This post may contain affiliate links. Please see my Disclosure statement for more details.
My friend Cheryl says deaths come in threes. I’m not sure I really believe that, but as this is the third time I’ve written an “in memoriam” post in the last few months, maybe she’s right.
Last night I got the call I’ve been waiting pretty much my entire adult life for. You see, until last night, I had all four of my grandparents still living. At 27, that is rare. It’s been so neat for Libbie to see all 7 great-grandparents at least twice in her short life.
I knew when the phone ring it would be bad news. Or maybe I just always think that? But I did know my dad was with my grandpa in the hospital in Ohio. So while it was not expected, exactly, it was not unexpected. My Grandpa (yes, long-German-last-name Grandpa) passed away. I *think* he was 87.
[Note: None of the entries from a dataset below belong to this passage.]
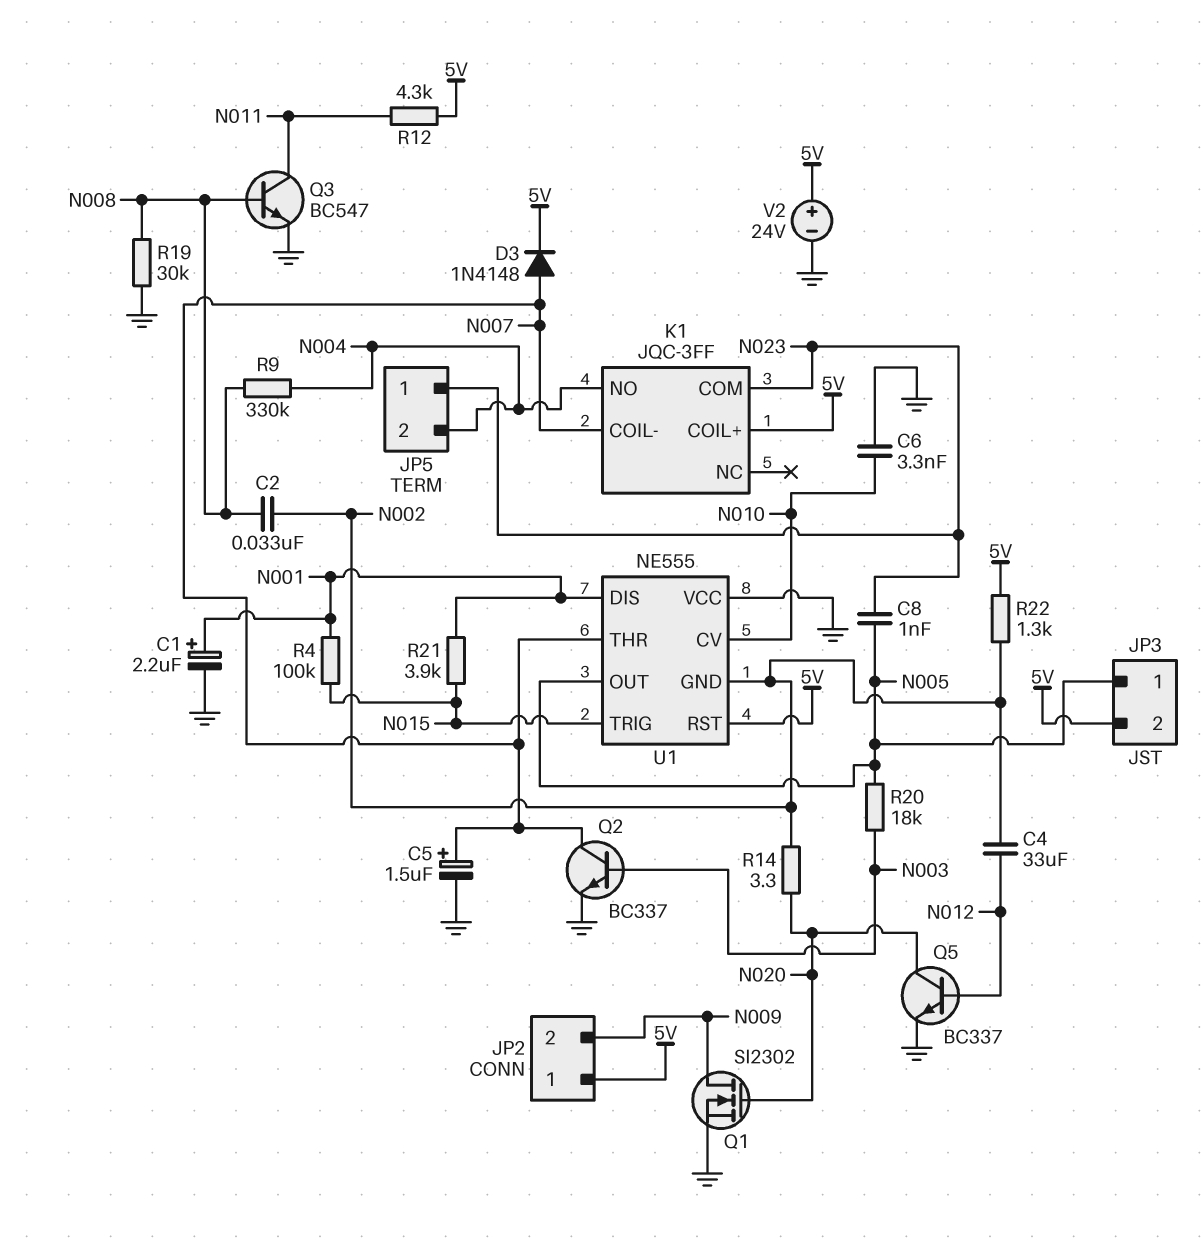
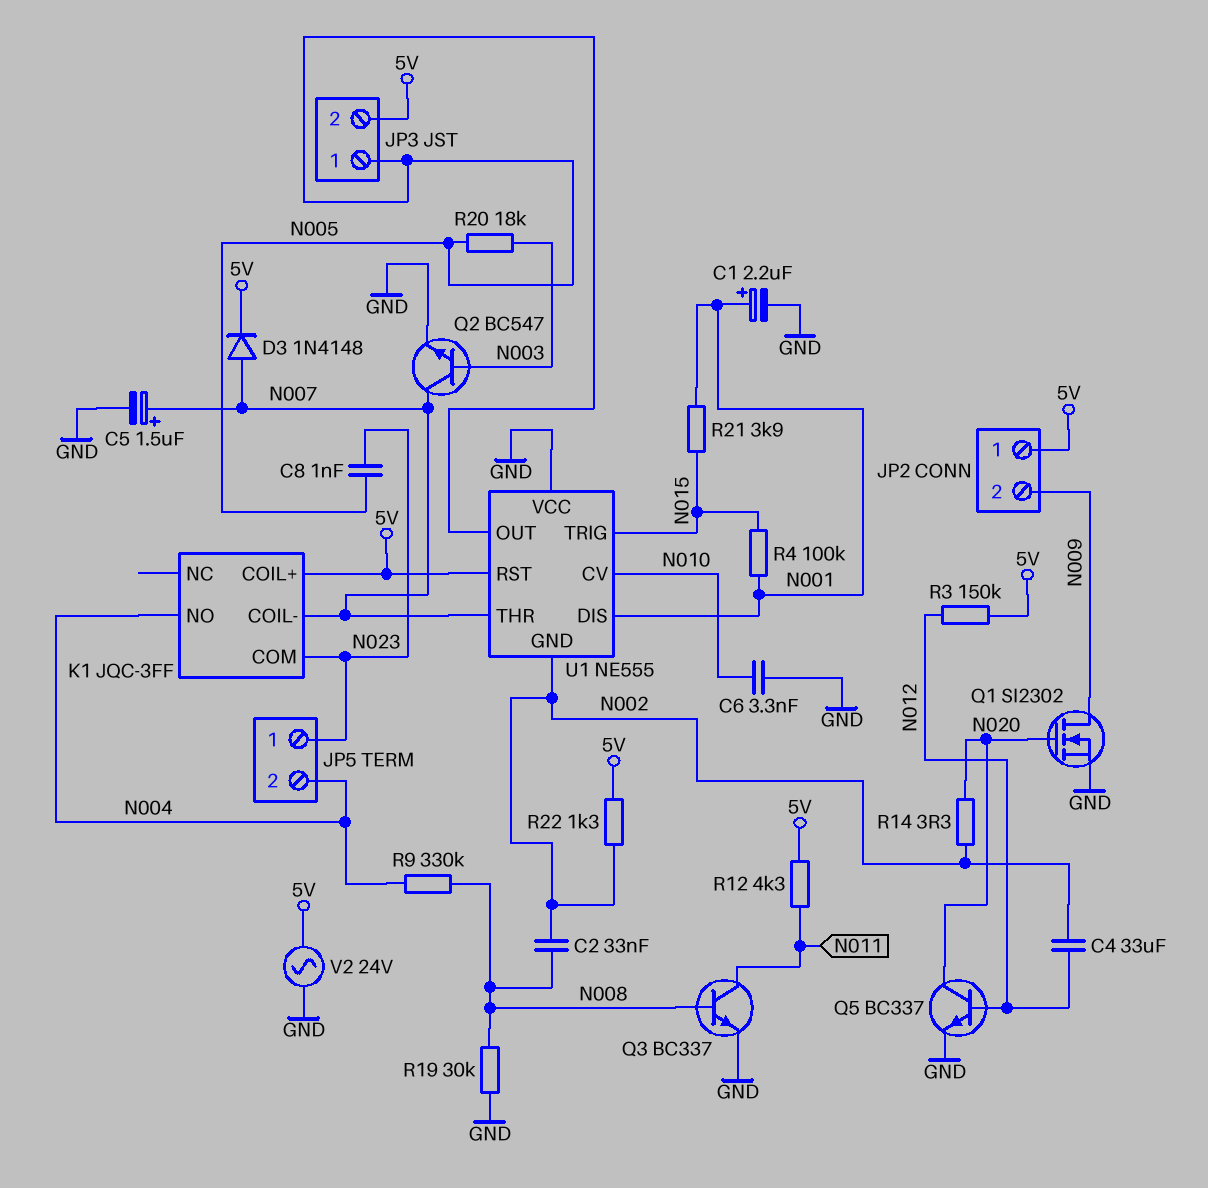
Q2: NPN BC337 (B N003, C N007, E GND) -> NPN BC547 (B N003, C N007, E GND)
Q3: NPN BC547 (B N008, C N011, E GND) -> NPN BC337 (B N008, C N011, E GND)
R3: none -> 150k (5V, N012)
V2: 24V (plus 5V, minus GND) -> AC 24V (5V, GND)

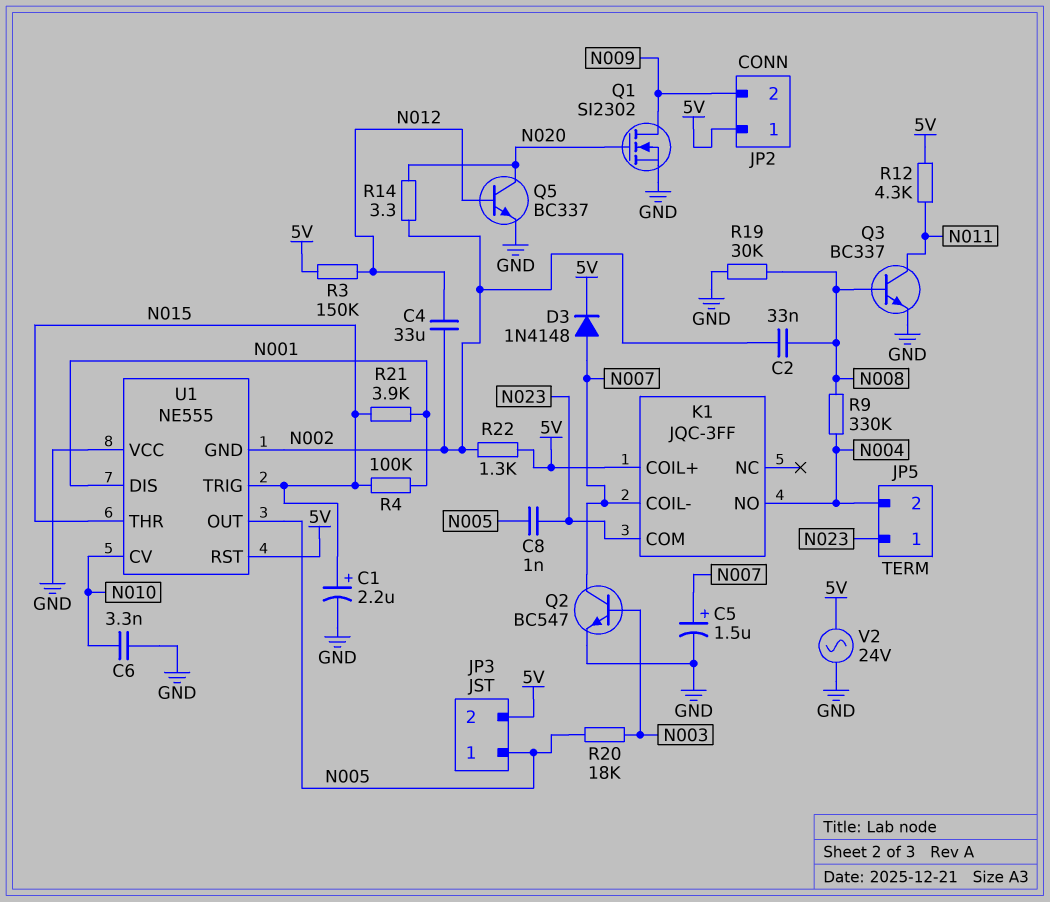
C1: 2.2uF (plus N001, minus GND) -> 2.2uF (plus N015, minus GND)
U1 pin THR: N007 -> N015

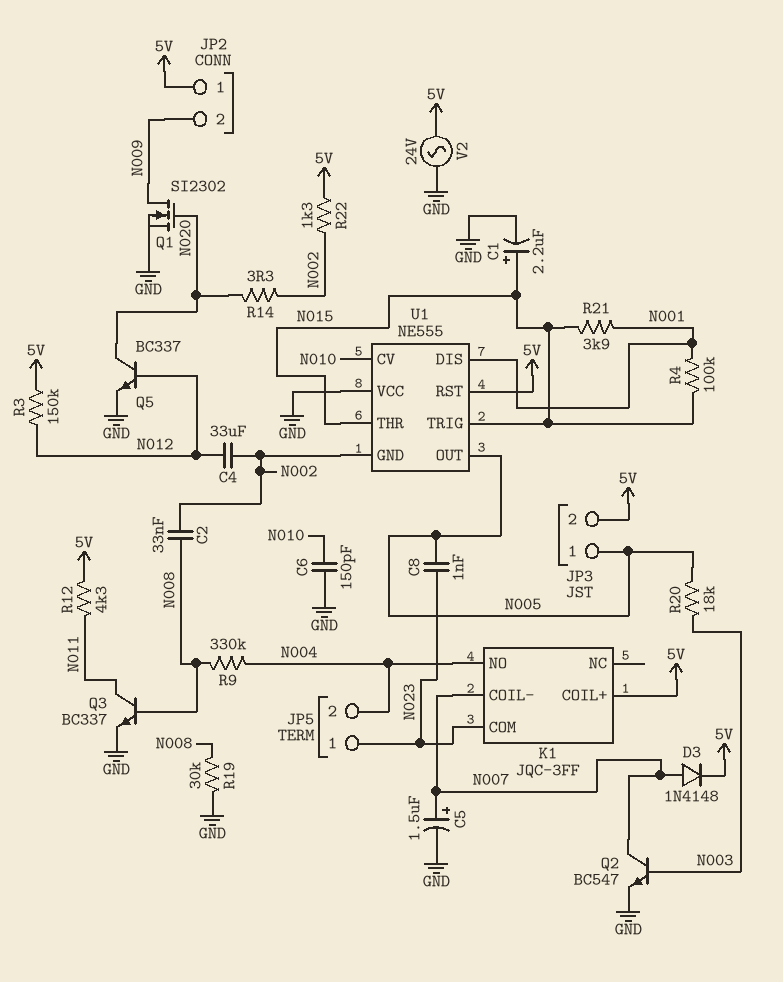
C6: 3.3nF (GND, N010) -> 150pF (GND, N010)

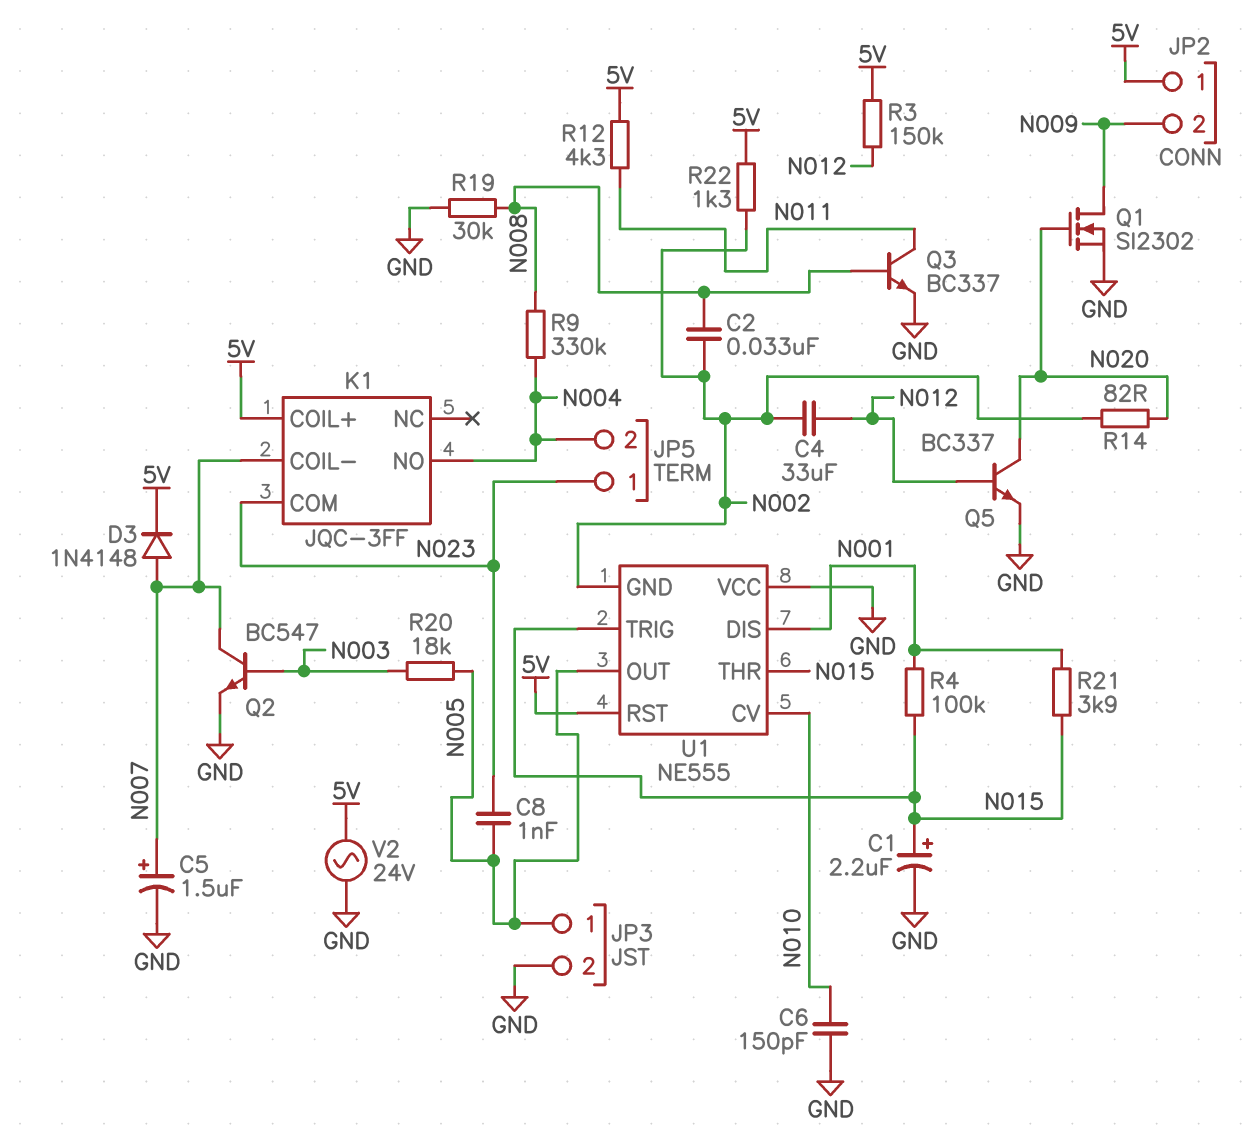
JP3 pin 2: 5V -> GND
R14: 3.3 (N002, N020) -> 82 (N002, N020)

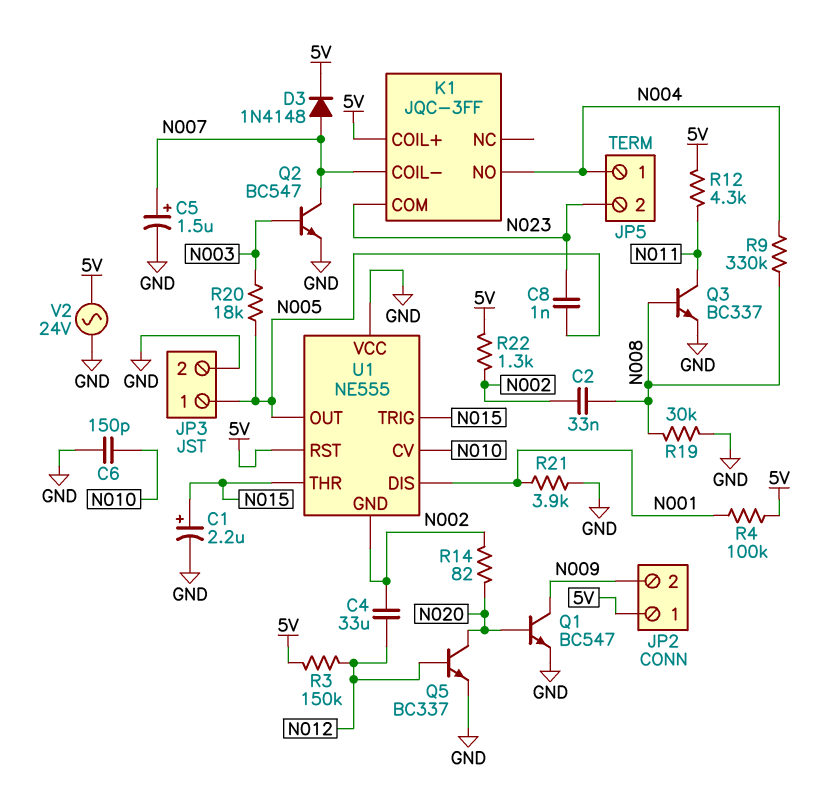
JP5 pin 1: N023 -> N004
JP5 pin 2: N004 -> N023
Q1: NMOS SI2302 (G N020, D N009, S GND) -> NPN BC547 (B N020, C N009, E GND)
R4: 100k (N001, N015) -> 100k (5V, N001)
R21: 3.9k (N001, N015) -> 3.9k (GND, N001)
Things with Grandpa have been difficult the last few years, as he became older, more ornery, and sick. But when I think about the Grandpa of 15 years ago, who loved to travel, who always wore a jaunty hat, who always sang his own made-up part when we Christmas caroled (he still did that, even this Christmas), I ache with losing him. I wish Libbie could know him. I wish my other kids could meet him.
I am no longer a girl with four grandparents. I feel like I’m sliding into the sadness of adulthood.
It’s good we have this hope of forever. Really good. And I hope right now, Grandpa is dancing like he hasn’t danced in years, singing his own made-up harmony in a worship song to Jesus.